Cette différence de calendrier compte dans l’organisation quotidienne. Une entreprise peut devoir ouvrir et traiter des factures par le nouveau circuit avant d’être tenue d’émettre elle-même les factures et opérations couvertes par la réforme dans ce format. La réforme ne transforme pas non plus tout PDF envoyé par e-mail en facture électronique au sens réglementaire.
Le premier changement concerne la réception des factures
À compter du 1er septembre 2026, les entreprises concernées doivent être en capacité de recevoir des factures électroniques, quelle que soit leur taille. C’est l’échéance commune de la première étape. Elle suppose de définir qui, dans l’entreprise, reçoit les documents, les contrôle, les rapproche d’une commande ou d’une livraison, puis les transmet à la comptabilité lorsque cela est nécessaire.
Le champ général vise les opérations réalisées entre entreprises établies en France et assujetties à la TVA. Certaines opérations exonérées de TVA restent en dehors du dispositif. Le statut concret de l’entreprise et la nature de l’opération restent donc les deux repères à vérifier avant de tirer une conclusion sur un cas particulier.
L’émission ne démarre pas au même rythme pour toutes les structures
Le 1er septembre 2026, les grandes entreprises et les ETI doivent également émettre leurs factures électroniques et transmettre les données prévues par la réforme. Pour les PME et les micro-entreprises, l’obligation d’émission commence le 1er septembre 2027. Le calendrier est le même pour les nouvelles mentions qui doivent figurer sur les factures émises dans le cadre de cette phase.
La conséquence pratique est simple : une petite structure ne doit pas confondre son obligation de pouvoir recevoir des factures dès 2026 avec une obligation générale d’émission dès cette même date. À l’inverse, reporter toute préparation à 2027 reviendrait à ignorer la première échéance, celle de la réception.
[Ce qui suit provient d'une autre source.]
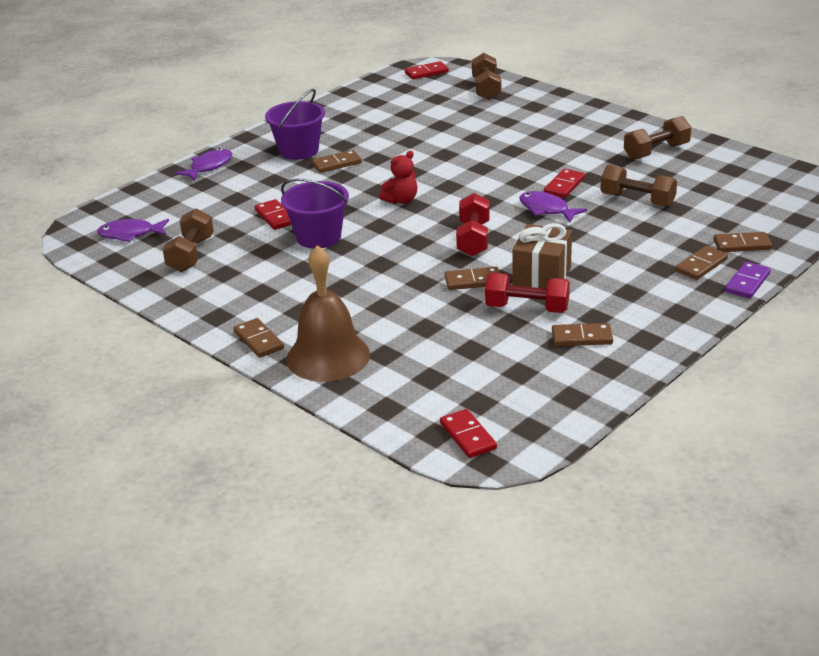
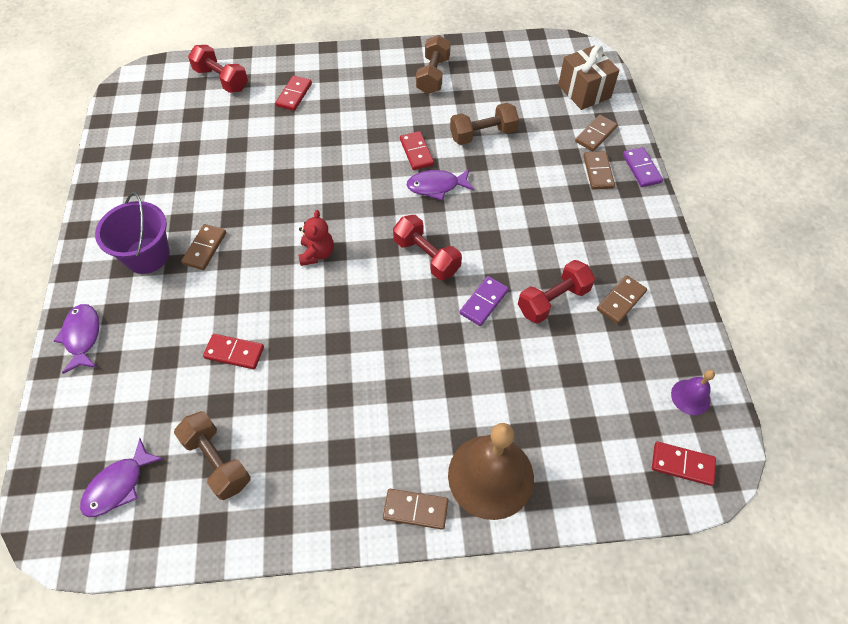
camera: 50 degrees left, 25 degrees up
(318, 237) = (304, 347): purple bucket -> none
(426, 72) = (143, 88): red domino -> red domino (294, 95)
(473, 281) = (483, 302): brown domino -> purple domino
(486, 89) = (221, 80): brown dumbbell -> red dumbbell
(540, 412) = (690, 397): none -> purple bell
(541, 277) = (522, 261): brown gift -> brown gift (584, 91)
Un circuit numérique encadré, au-delà du PDF envoyé par e-mail
Le dispositif prévoit la transmission des factures via une plateforme agréée par l’État, directement ou avec une solution compatible. L’enjeu ne se limite donc pas à numériser un document : le circuit doit permettre la transmission et le traitement des informations dans le cadre prévu par l’administration.
C’est aussi la raison pour laquelle un PDF ordinaire, une facture papier scannée ou un document transmis par e-mail ne suffit pas, à lui seul, à répondre à la définition de la facture électronique retenue par la réforme. Avant la date d’entrée en vigueur, l’enjeu est surtout de clarifier les flux de factures, les interlocuteurs internes et l’articulation avec l’outil comptable existant, sans présumer qu’une solution unique conviendra à toutes les activités.
Une réforme de processus avant d’être une réforme de format
La date du 1er septembre ne crée pas la même charge pour chaque entreprise, mais elle oblige chacune à distinguer clairement réception, émission et transmission des données. Pour les grandes structures et les ETI, ces trois sujets se rencontrent dès 2026. Pour les PME et les micro-entreprises, la réception devient immédiatement un sujet opérationnel tandis que l’émission reste programmée pour 2027.
La réforme doit ainsi être lue comme un changement de circuit de facturation entre entreprises, avec un calendrier progressif, plutôt que comme le simple remplacement d’un fichier par un autre.